Size a backpack to your torso length. Don't assume you need the tall (or the regular or the short) model based on your height. The sizes of different manufacturers' frames may correspond to different torso lengths. Check each pack's technical specifications.

To find your torso length, have someone measure from the iliac crest at the top of your hipbone to the prominent bone at the base of your neck (the seventh cervical vertebrae). (See how to properly fit a backpack in this instructional video.)

Pack Gender

Many pack manufacturers produce women-specific or short torso versions. Women, kids, and others with short torsos can consider backpacks sized for them. On average, these fit the average woman better.

Pack Tip: Don't get stuck on a pack's gender though. Buy the one that fits you best.

Straps and Padding

Shoulder straps, which control the fit of the suspension system, should be well padded and adjustable.

An adjustable sternum strap, which connects the shoulder straps, helps bring the load weight forward and off your shoulders.

Since it supports your pack's weight, make sure the hipbelt provides adequate padding. Some pack makers offer interchangeable hipbelts in different styles and in sizes for both men and women for a better individual fit.


Fitting your gear in the pack is one thing. Making sure it rides comfortably is another. What's the typical weight of your gear? Check that it matches the manufacturer's recommendation, particularly if you're opting for an ultralight pack.

During a fitting, load the pack with weight to see how well it carries. Walk around with the loaded pack, practice taking it on and off, move around, and climb up and down stairs and slopes.

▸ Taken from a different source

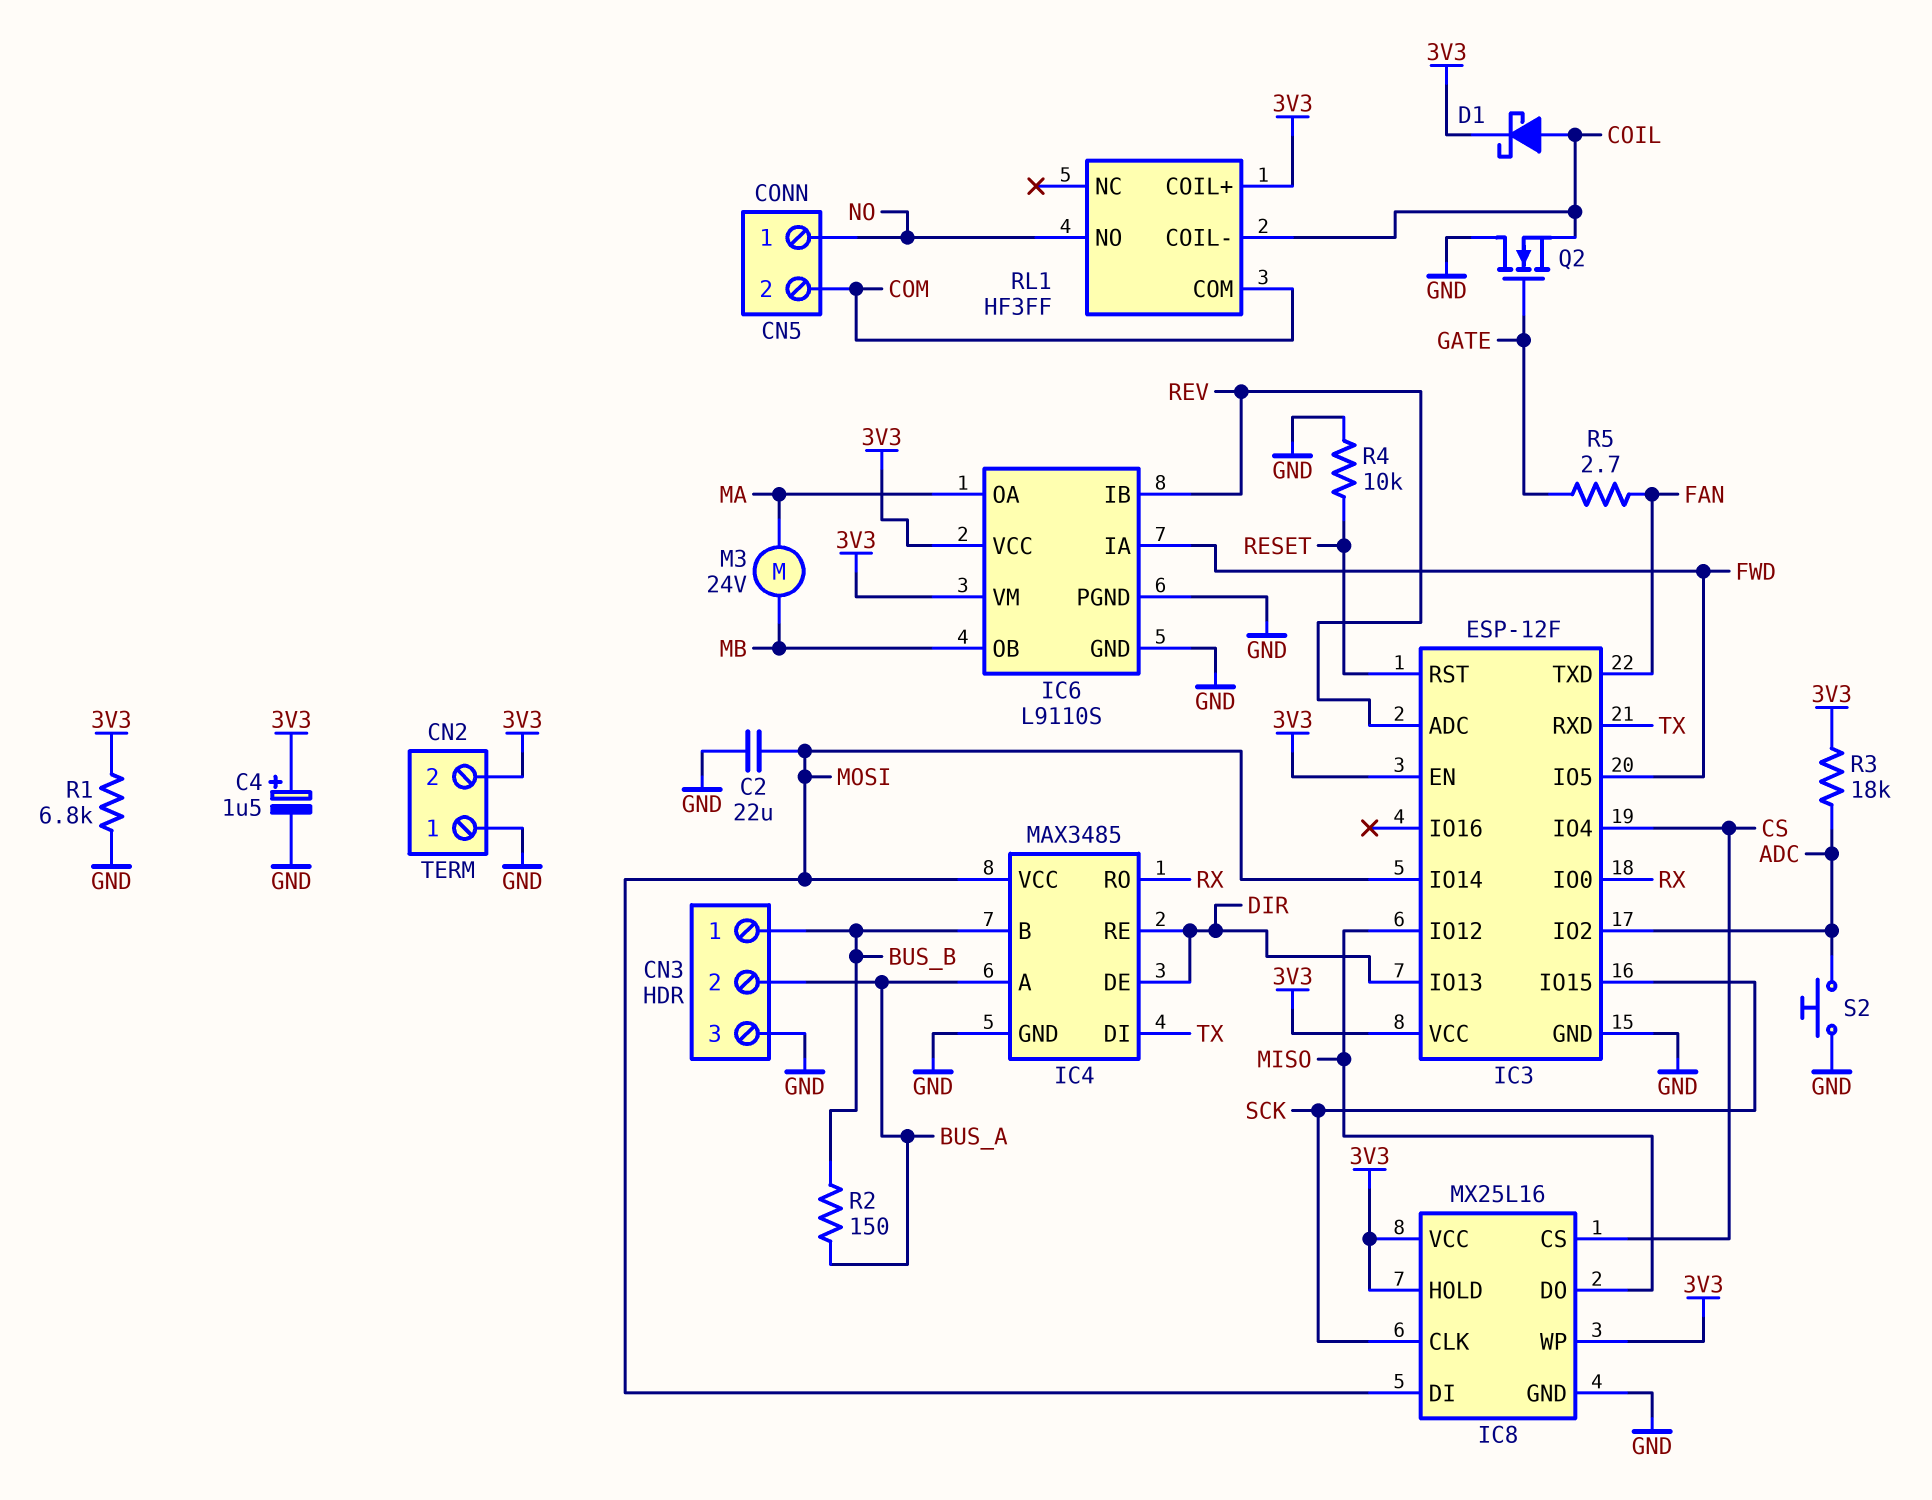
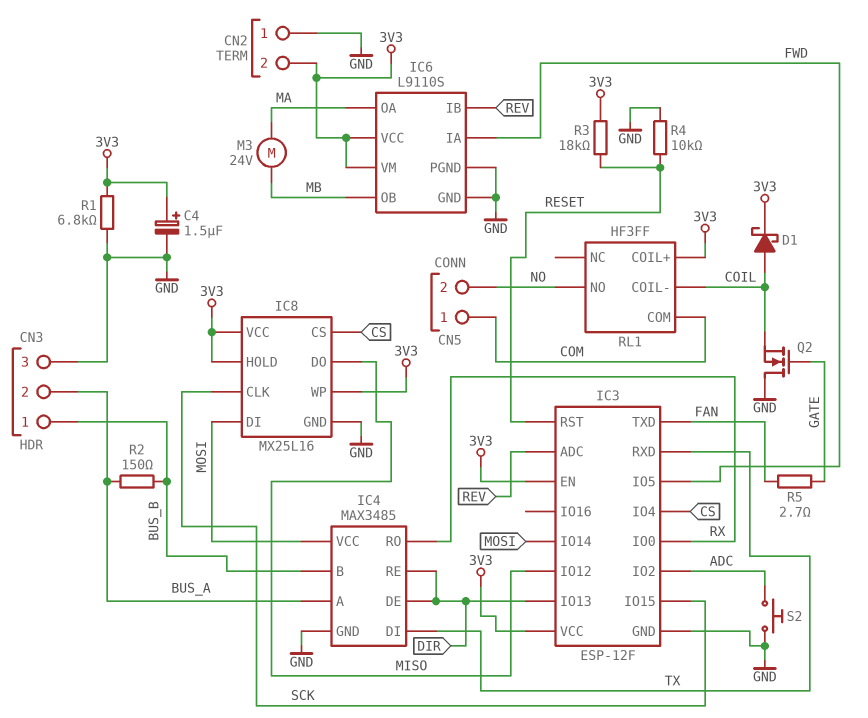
C2: 22uF (GND, MOSI) -> none
CN5 pin 1: NO -> COM
CN5 pin 2: COM -> NO
R3: 18k (3V3, ADC) -> 18k (3V3, RESET)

How well is the pack's load distributed? Does it remain comfortable over its carrying capacity and intended uses? Does it feel stable?


Features & Organization

Consider the pack's organization. Is equipment stowed securely? Is it easy to access? Intuitive?

If you'll be carrying any specialty gear, such as ice axes, snowshoes, skis, or a snowboard, look for a pack with features or accessories designed to hold those items, rather than trying to jury-rig them on later.

Depending on your different activities you may need more than one backpack, perhaps a large internal frame pack for multi-day backpacking trips and a small daypack for day hikes.

Find the best pack for you and your activities and you'll be ready to hit the trail.